The `outlier_removal` module provides functions for removing outliers from data.

Functions:

- `identify_and_replace_outliers`: Identify and replace outliers in a DataFrame's
  numeric columns.
- `convert_columns_to_numeric`: Convert dataframe columns to numeric values.
- `knn_impute`: Impute missing values in a DataFrame using KNN imputation.
- `winsorize_outliers_except_last`: Winsorize outliers in all columns except
  the last column.
- `cleaner`: Handle outliers and perform KNN imputation.

Notes
-----
The main function of this module is the `cleaner` function.
The other functions act as auxiliary functions that are used inside the
`cleaner` function.

"""
from __future__ import annotations

from typing import Dict, List

import pandas as pd
from scipy.stats import mstats
from sklearn.impute import KNNImputer

from wip.logging_config import logger


[docs]def identify_and_replace_outliers(
    df: pd.DataFrame,
    columns: List[str] | None = None,
    exclude_columns: List[str] | None = None,
    threshold: float = 1.5,
    q1: float = 0.25,
    q2: float = 0.75,
) -> pd.DataFrame:
    """
    Identify and replace outliers in a DataFrame's numeric columns.

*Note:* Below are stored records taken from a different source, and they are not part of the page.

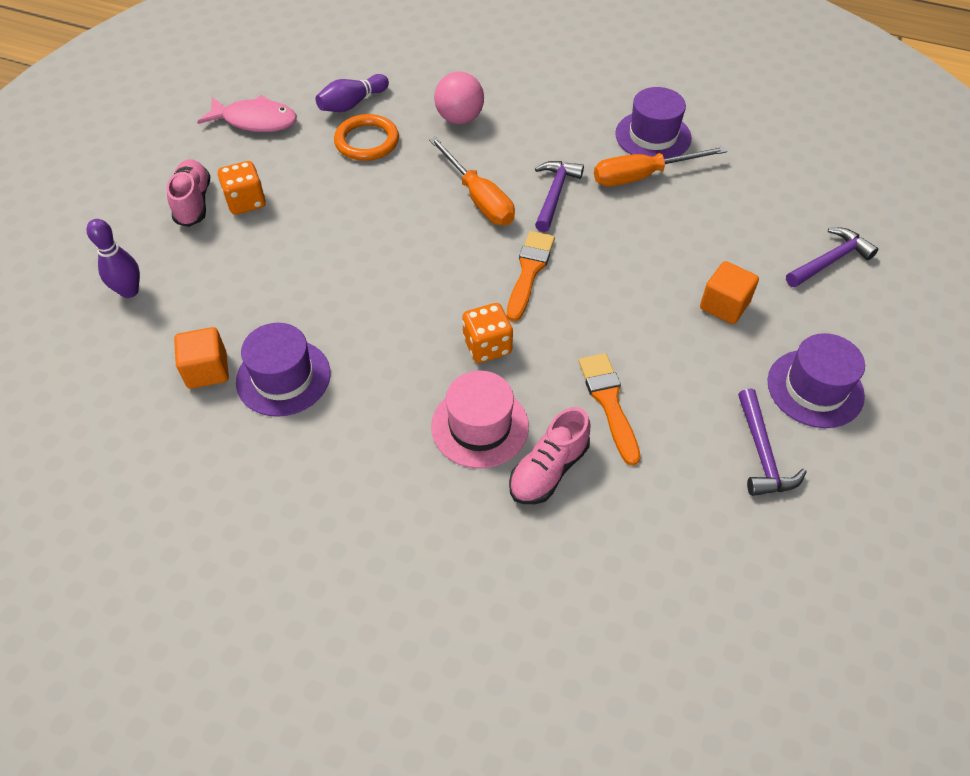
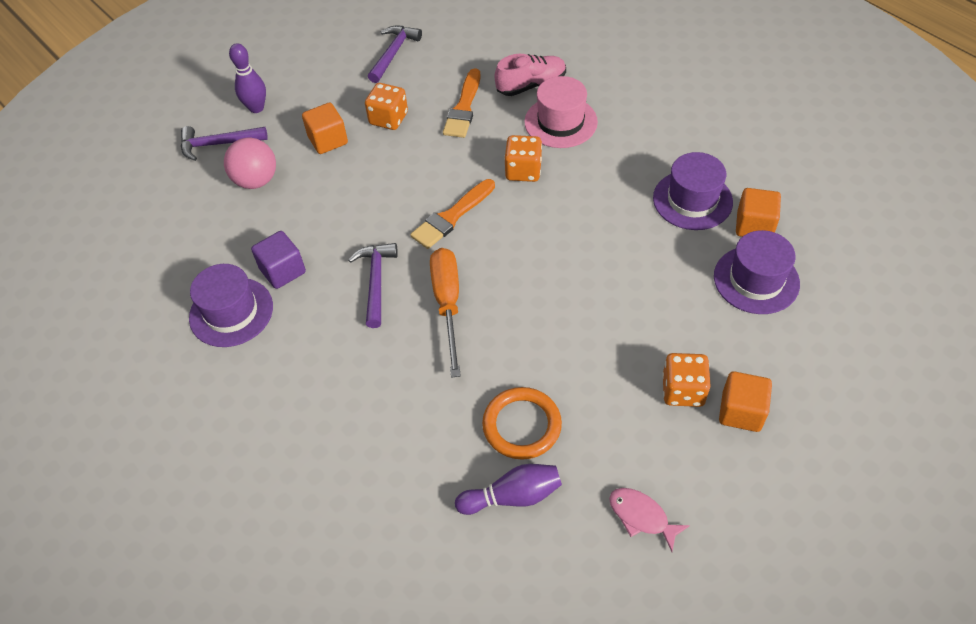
camera: 150 degrees left, 0 degrees up
(129, 291) = (819, 325): purple bowling pin -> purple bowling pin (256, 108)
(193, 202) = (741, 411): pink shoe -> orange cube
(255, 121) = (641, 516): pink fish -> pink fish, size x0.63
(459, 118) = (403, 418): pink ball -> pink ball (256, 180)
(554, 194) = (376, 282): purple hammer -> purple hammer turned 135 degrees clockwise
(642, 176) = (283, 271): orange screwdriver -> purple cube
(683, 355) = (388, 119): none -> orange dice
(815, 388) = (324, 73): purple hat -> purple hat (756, 280)

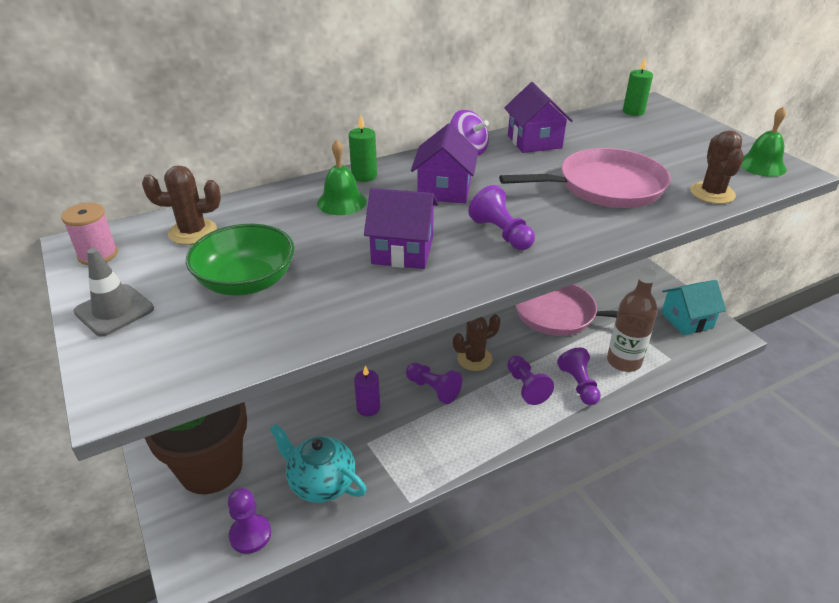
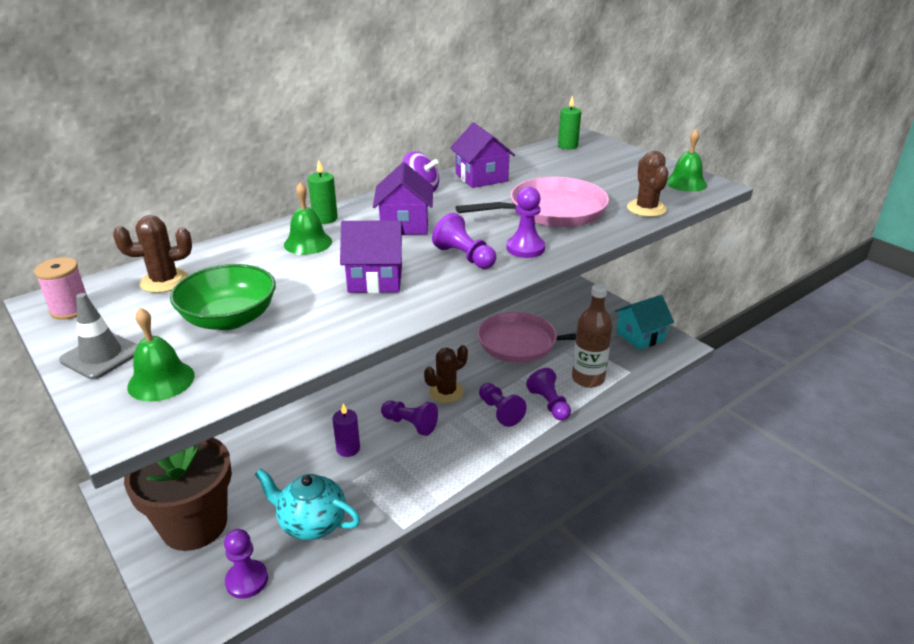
camera: 10 degrees left, 5 degrees down
(164, 346) = (161, 380): none -> green bell
(569, 229) = (525, 248): none -> purple pawn

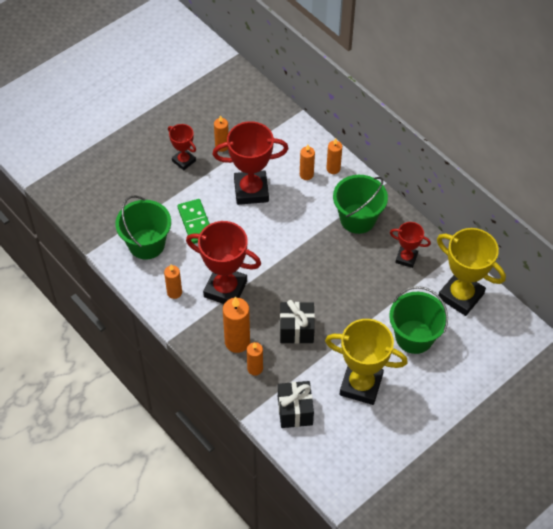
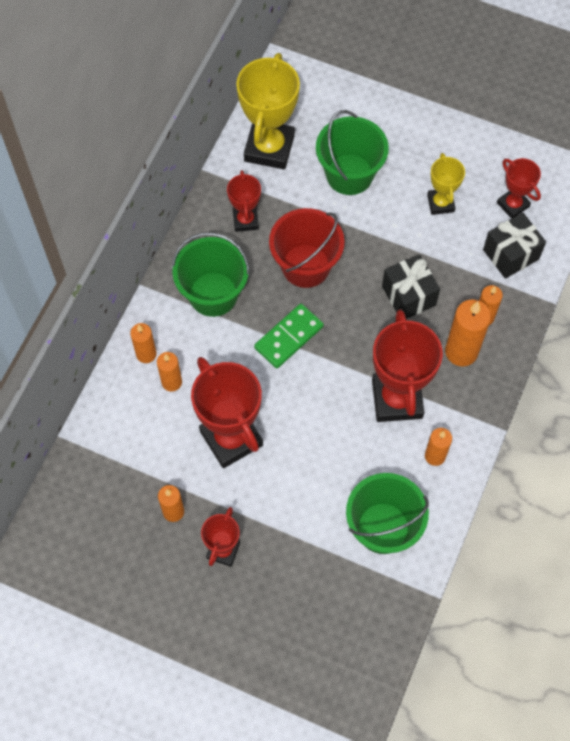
camera: 115 degrees left, 10 degrees up
(195, 223) = (318, 483): green domino -> green domino (288, 337)
(335, 434) = (513, 204): none -> red trophy
(352, 279) = (305, 266): none -> red bucket
(361, 385) = (440, 203): yellow trophy -> yellow trophy, size x0.55

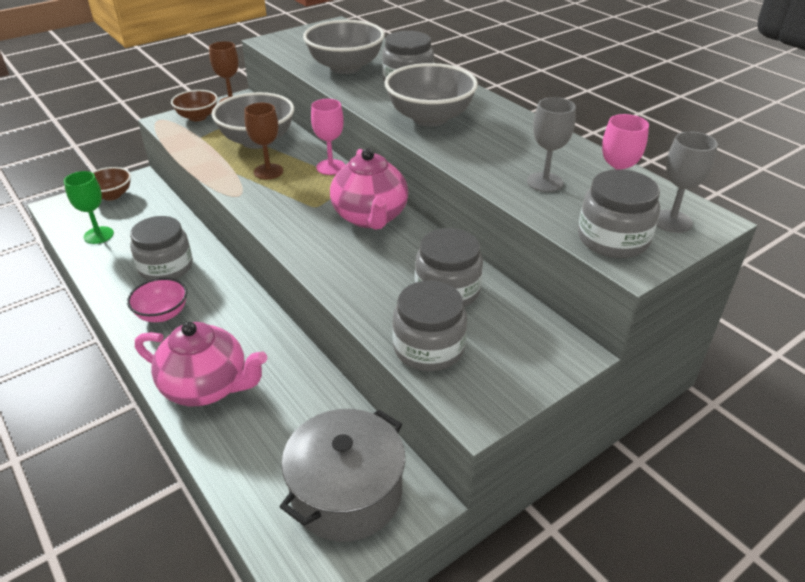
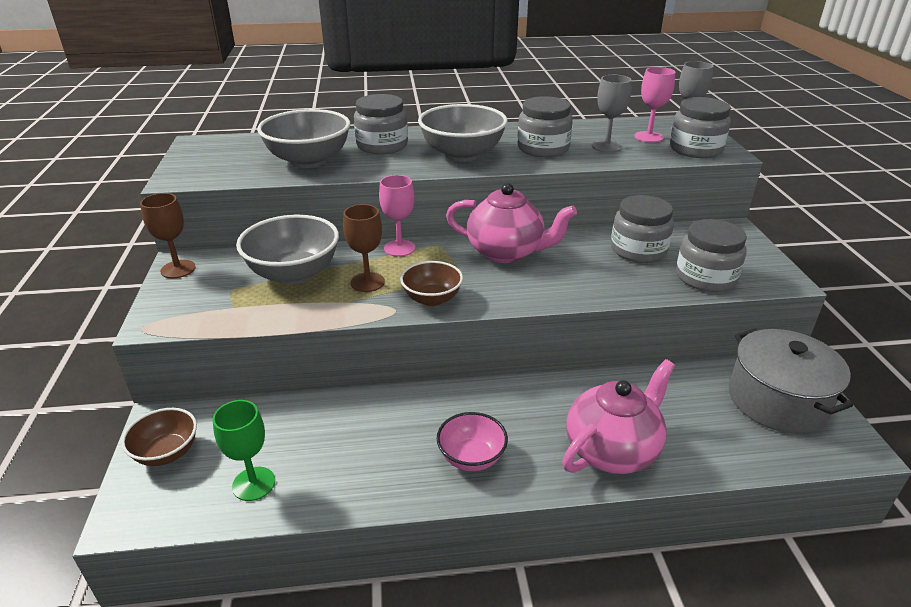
camera: 60 degrees left, 5 degrees down
(166, 267) = (385, 436): grey jar -> grey jar (543, 148)
(197, 117) = (179, 298): brown bowl -> brown bowl (432, 299)

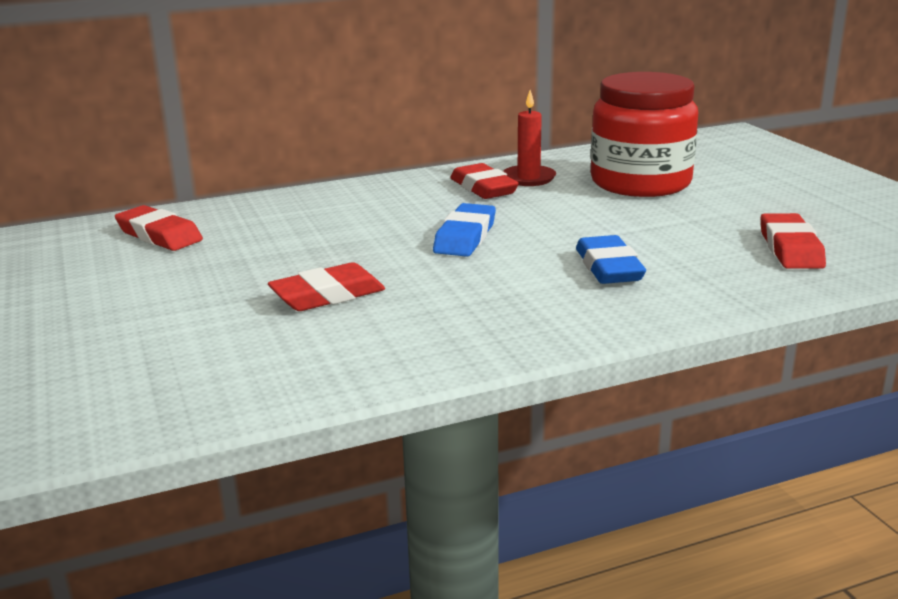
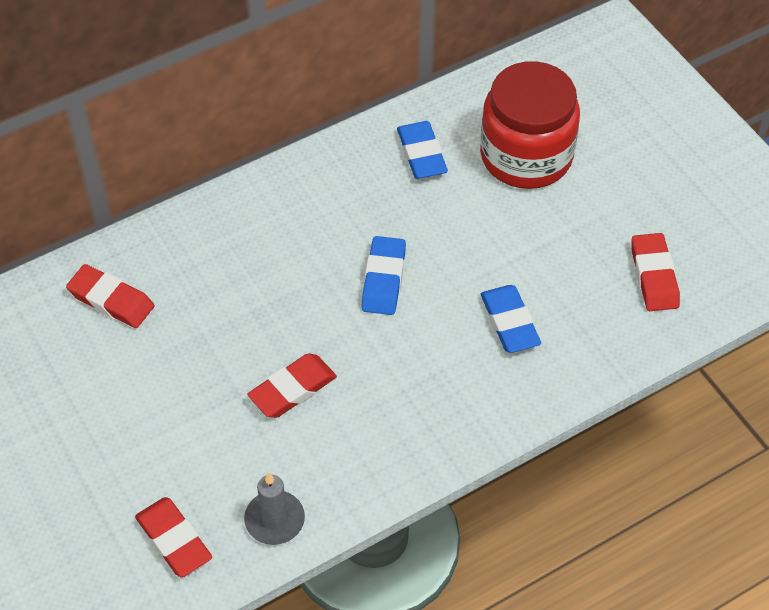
camera: 10 degrees left, 30 degrees up
(251, 386) = (274, 520): none -> grey candle
(483, 188) = (382, 179): red eraser -> red eraser (174, 540)
(528, 178) = (421, 154): red candle -> blue eraser

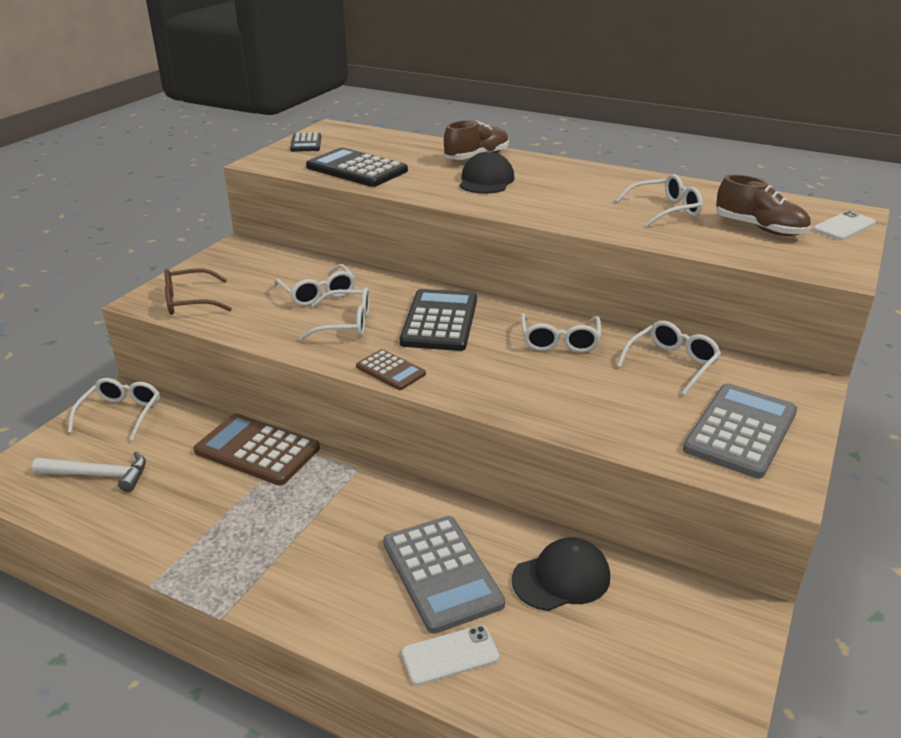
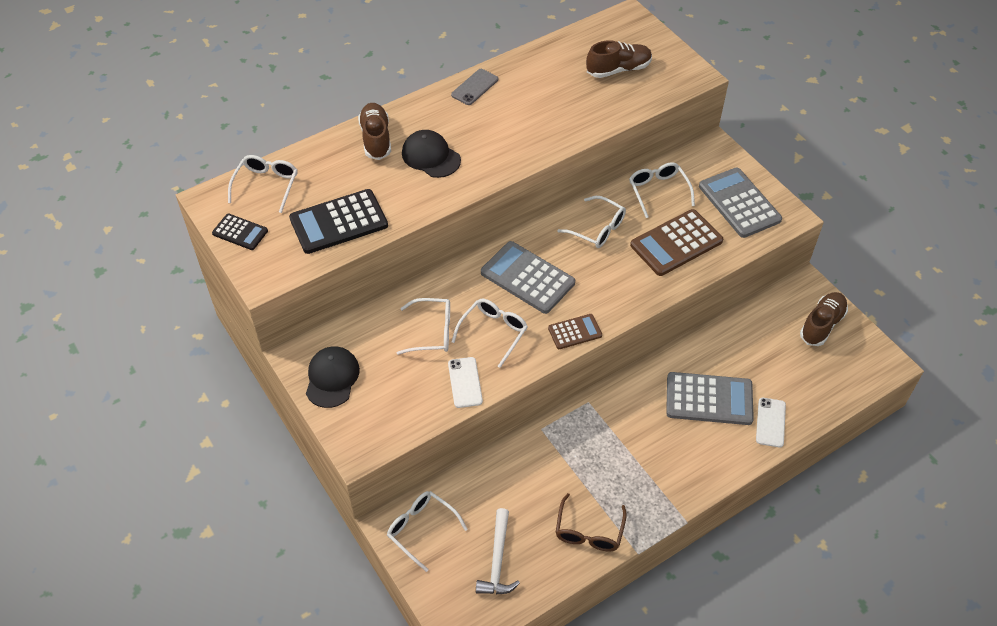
camera: 60 degrees left, 20 degrees up
(99, 475) = (497, 560): white hammer -> white hammer turned 150 degrees clockwise
(189, 301) = (383, 420): brown glasses -> brown glasses (589, 531)
(257, 450) = (529, 452): brown calculator -> brown calculator (676, 243)
(440, 321) = (527, 278): black calculator -> grey calculator
(561, 578) = (743, 346): black cap -> black cap (332, 378)
(607, 175) = (475, 87): none -> grey phone
(665, 210) = (559, 94): white glasses -> white glasses (266, 185)
(690, 658) = (822, 325): none -> brown shoe
(844, 226) = (642, 33): white phone -> white phone (465, 382)

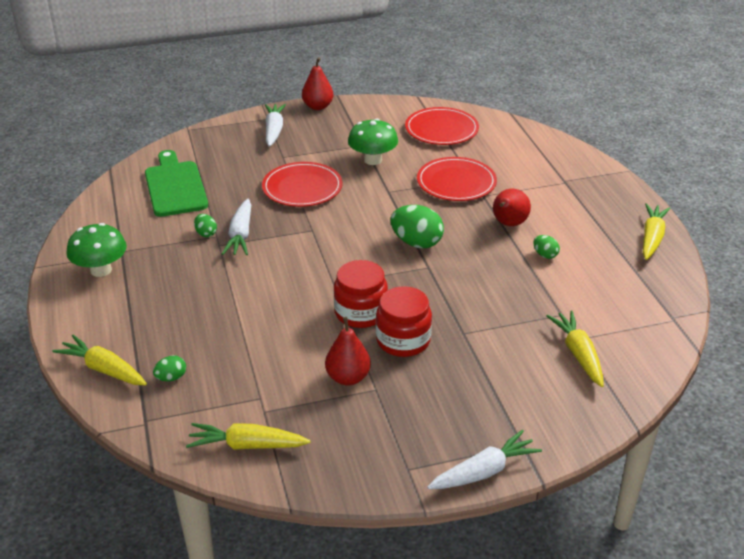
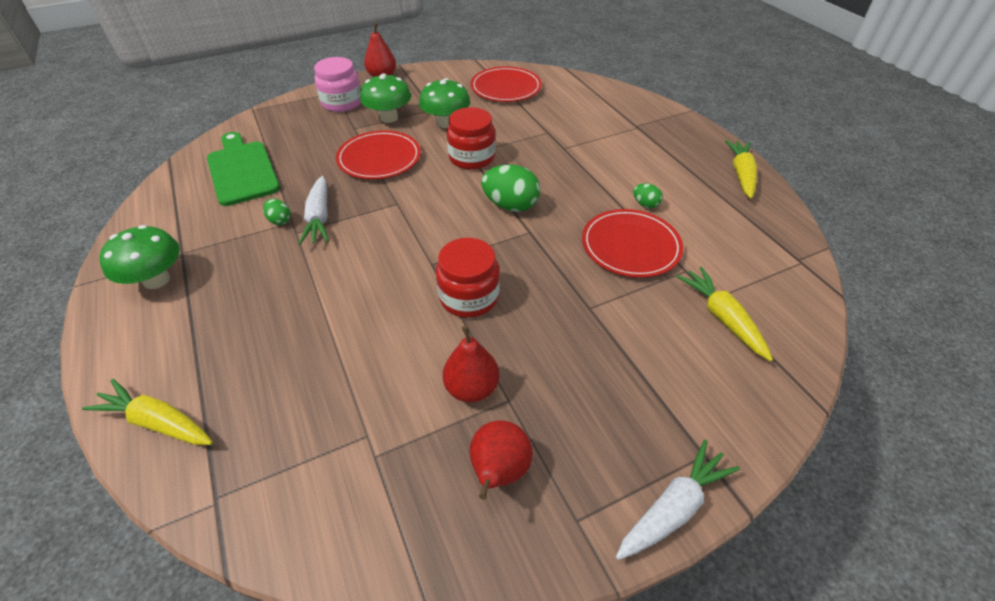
camera: 10 degrees left, 10 degrees up
(171, 378) = (248, 422): green egg -> none
(247, 445) = (358, 517): yellow carrot -> none
(274, 130) = (342, 103): white carrot -> pink jar
(318, 149) = (389, 118): none -> green mushroom
(403, 340) = (525, 327): red jar -> red jar (471, 157)
(456, 182) = (534, 137): red plate -> red plate (630, 246)
(508, 224) = (598, 175): red pear -> red pear (499, 472)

    This function goes through each numeric column in a pandas DataFrame and
    replaces values that fall outside the interquartile range (IQR) defined
    threshold with the nearest value within the IQR threshold. The IQR is
    calculated for each column using specified quartiles, typically Q1 (25th
    percentile) and Q3 (75th percentile). Values below Q1 - (IQR * threshold) or
    above Q3 + (IQR * threshold) are considered outliers and are replaced.

    Parameters
    ----------
    df : pd.DataFrame
        The DataFrame containing the data to process.
    columns : List[str] | None, default=None
        A list of column names to include in the outlier removal process.
    exclude_columns : List[str] | None, default=None
        A list of column names to exclude from the outlier removal process.
    threshold : float, default=1.5
        The multiplier for IQR to define the cut-off beyond which values are
        considered outliers.
    q1 : float, default=0.25
        The lower quartile to calculate IQR. Default is 0.25 (25th percentile).
    q2 : float, default=0.75
        The upper quartile to calculate IQR. Default is 0.75 (75th percentile).

    Returns
    -------
    pd.DataFrame
        DataFrame with outliers replaced by the nearest value within the
        acceptable range as defined by the IQR threshold.

    Raises
    ------
    ValueError
        If either `q1` or `q2` is not a numeric value between 0 and 1.
        If the value of `q1` is greater than the value of `q2`.

    Examples
    --------
    >>> import pandas as pd
    >>> data = {'value': [1, 2, 3, 4, 5, 100]}
    >>> df = pd.DataFrame(data)
    >>> cleaned_df = identify_and_replace_outliers(df)
    >>> print(cleaned_df)
       value
    0    1.0
    1    2.0
    2    3.0
    3    4.0
    4    5.0
    5    8.5

    In the above example, the last value from `df` had its value replaced
    from 100 to 8.5
    """
    original_columns_order = df.columns
    if not all(isinstance(value, (float, int)) and 0 <= value <= 1 for value in [q1, q2]):
        raise ValueError(
            "Value for 'q1' and 'q2' must be a numeric value between 0 and 1. "
            f"Got q1={q1}, q2={q2}."
        )
    if q1 > q2:
        raise ValueError(
            f"Value for 'q1' must greater than 'q2'. Got q1={q1} > q2={q2}."
        )
    if isinstance(columns, list):
        if not all(col in df.columns for col in columns):
            raise KeyError(
                "Some of the specified columns do not exist inside 'df'."
            )
    else:
        columns = df.select_dtypes(include=['float64', 'int64']).columns

    if isinstance(exclude_columns, list):
        columns = list(set(columns) - set(exclude_columns))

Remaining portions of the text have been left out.